Changes under the Affordable Care Act have contributed to the incorporation of more behavioral health professionals, especially social workers, into integrated health care settings. Generally, doctors and nurses are seeing more patients with substance abuse and mental health disorders and as a result, need more support and resources to screen and treat these individuals’ needs, Zerden said. Trained social workers are a “natural fit” for these roles and for helping patients manage their overall care, including assisting with referrals and navigating the complex healthcare system, she said.
Perhaps most significant, these same social workers can help to screen and treat youth and young adults between 16 and 25—the critical age range for catching behavioral and mental healthcare problems before they worsen, Zerden said.
“If we can intervene and provide holistic care that meets the needs of adolescents early on, this can hopefully lead to healthier coping mechanisms and healthier outcomes into adulthood,” she said.
UNC leaders are equally excited about the funding boost for the dual master’s degree program in social work and public health. The program was awarded a three-year $866,342 “Leadership in Public Health Social Work Education” grant from the Bureau of Health Workforce. A significant portion of the funding will support students, especially in the summer during their second year field placements, explained Professor Kathleen Rounds, co-director of the MSW/MPH program. Each student will receive a $10,000 stipend for living expenses and tuition, as well as about $3,000 for graduate student health insurance.
“It’s more funding than we’ve had in the past for students, and it’s critically important because the summer field placement is full-time, and students pay summer school tuition, and they have no way to support themselves during that time,” she said. “This funding makes a huge difference for them.”
The grant will also support a nine-month interdisciplinary leadership training program. This program, which has been offered since 2001, is co-sponsored by the social work and public health dual degree program, Maternal and Child Health at the Gillings School of Global Public Health, and Leadership in Neurodevelopmental and Related Disabilities at the Carolina Institute for Developmental Disabilities. The training experience is offered to students, parents of children with special health care needs, professionals from the North Carolina Title V program, and self-advocates.
Finally, Rounds said she’s excited about the opportunity to partner with University of Maryland School of Social Work and University of Pittsburgh School of Public Health, both of which were also awarded similar leadership program grants. The academic partners will each use a portion of their funding to develop an education summit that will explore best practices in curriculum for dual degree public health social work students.

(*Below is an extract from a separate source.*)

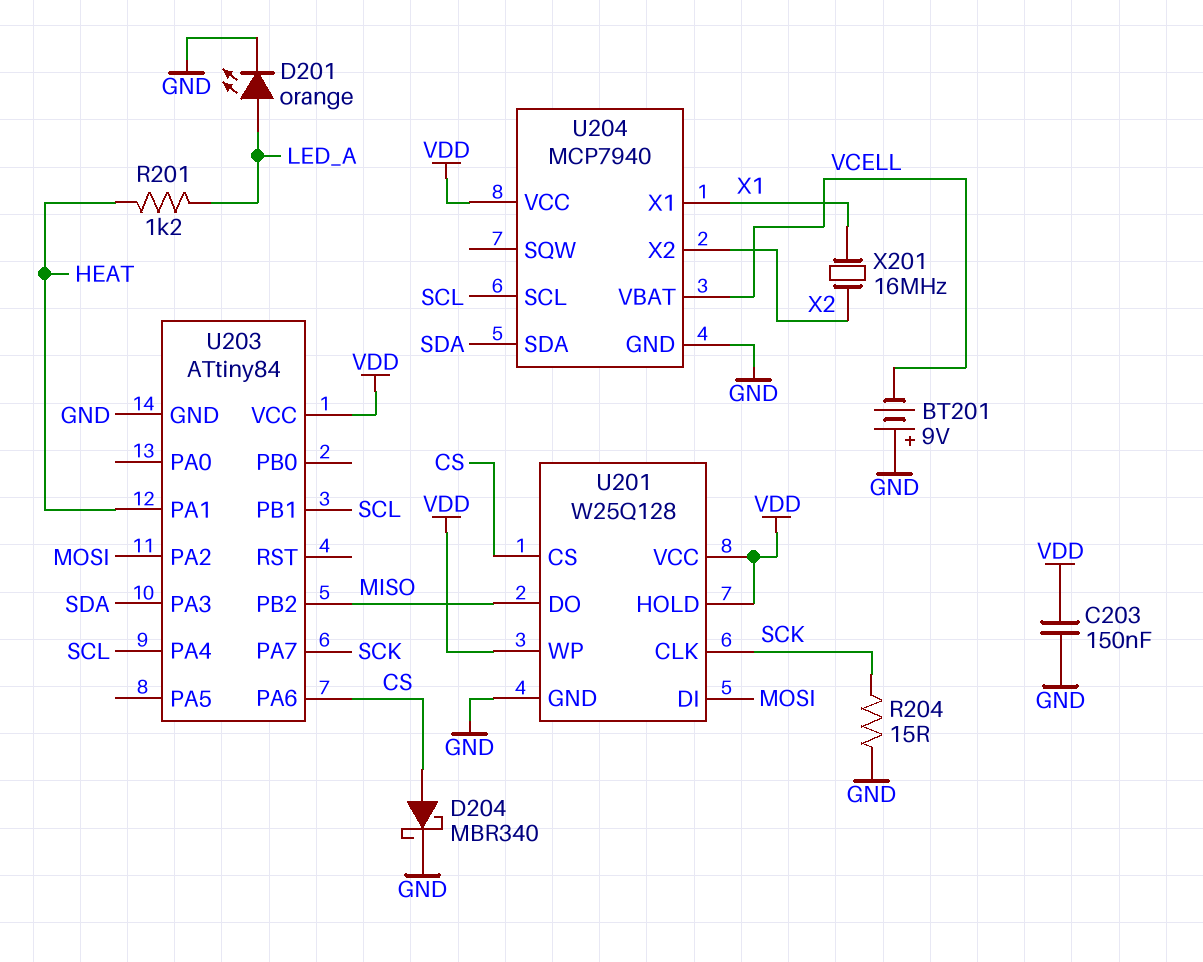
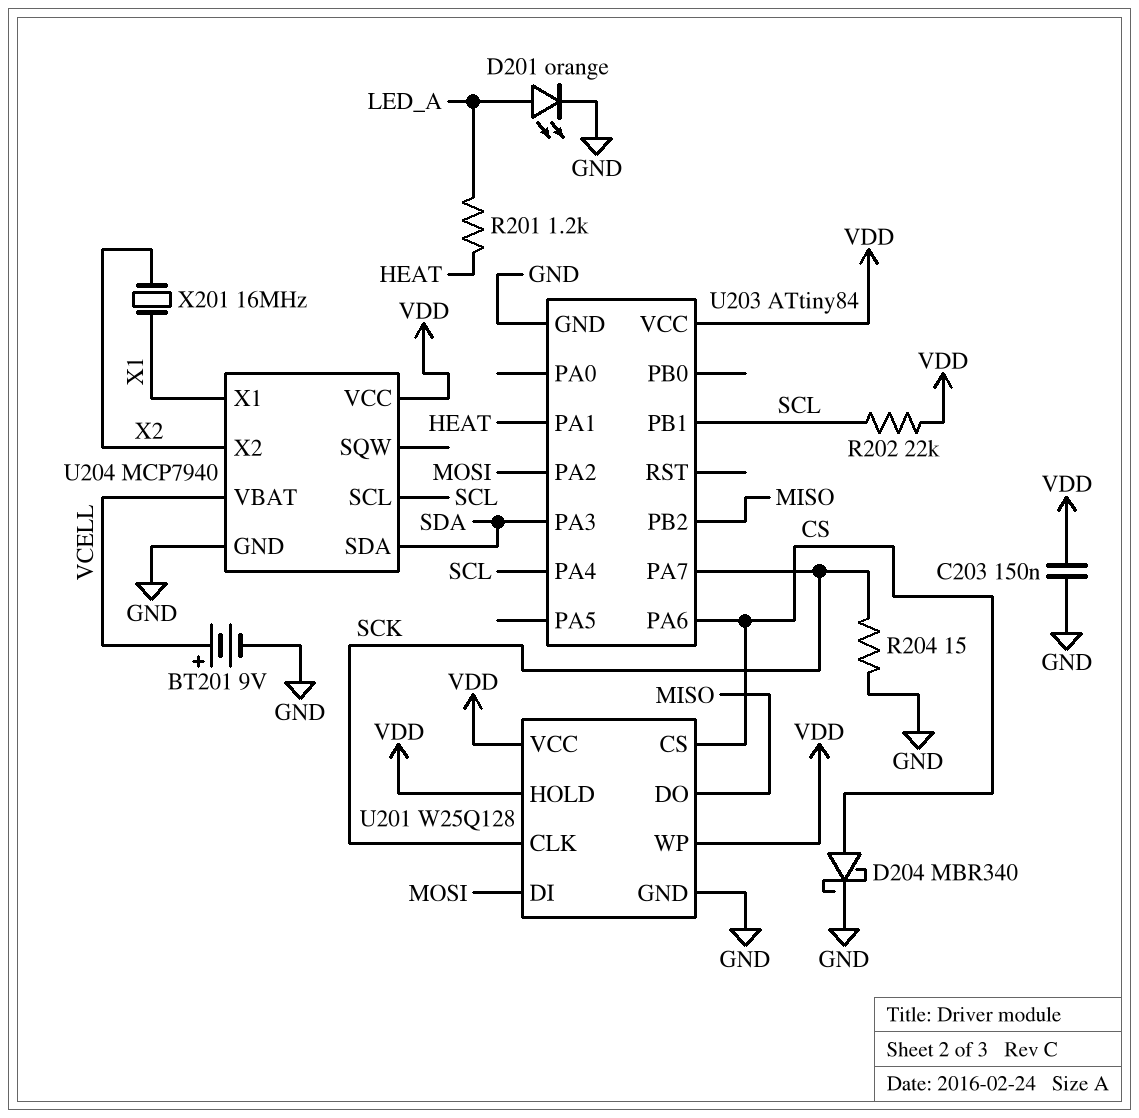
BT201: 9V (plus GND, minus VCELL) -> 9V (plus VCELL, minus GND)
R202: none -> 22k (SCL, VDD)

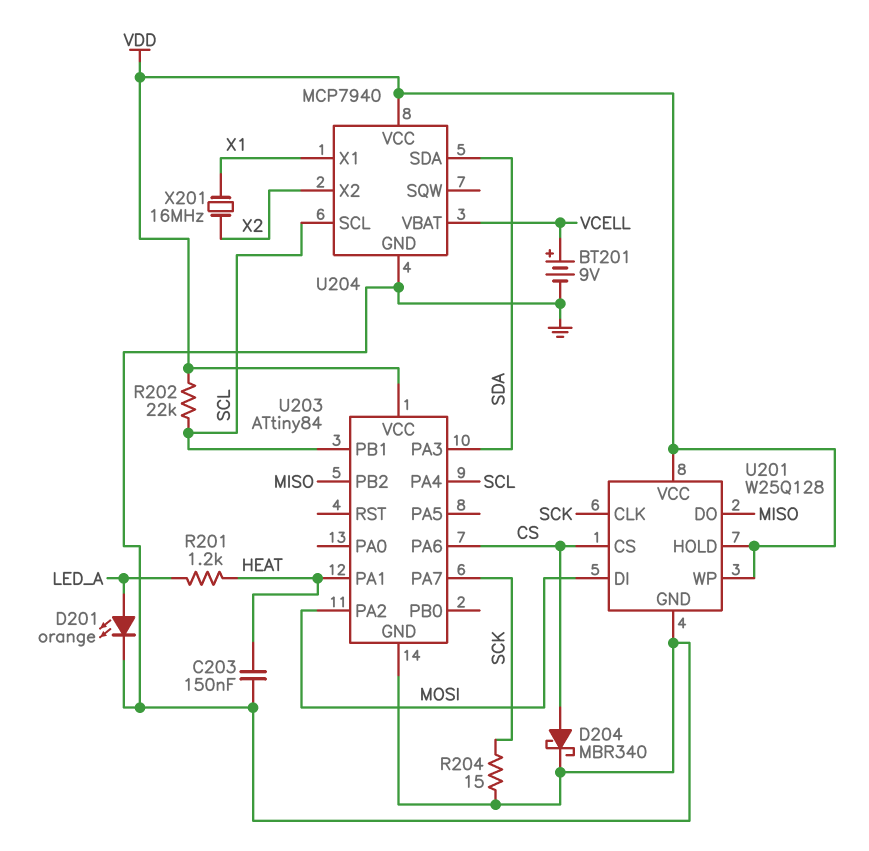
C203: 150nF (GND, VDD) -> 150nF (GND, HEAT)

Long-term, both federal grants will enable the School of Social Work to pursue other possibilities for collaborating with campus partners and community agencies and for integrating behavioral health, public health and primary care, Richman added.
“These two grants were developed by our faculty in full interest of and in collaboration with the Health Affairs Schools at UNC and with many of our community agency partners,” he said. “I am confident that these programs and the money that will support them will really step up our work and impact in the health and behavioral health systems and provide significant financial support for many MSW students working in these areas. I am further confident that these grants will afford the School the opportunity to become a leader in these emerging and critical areas of practice.”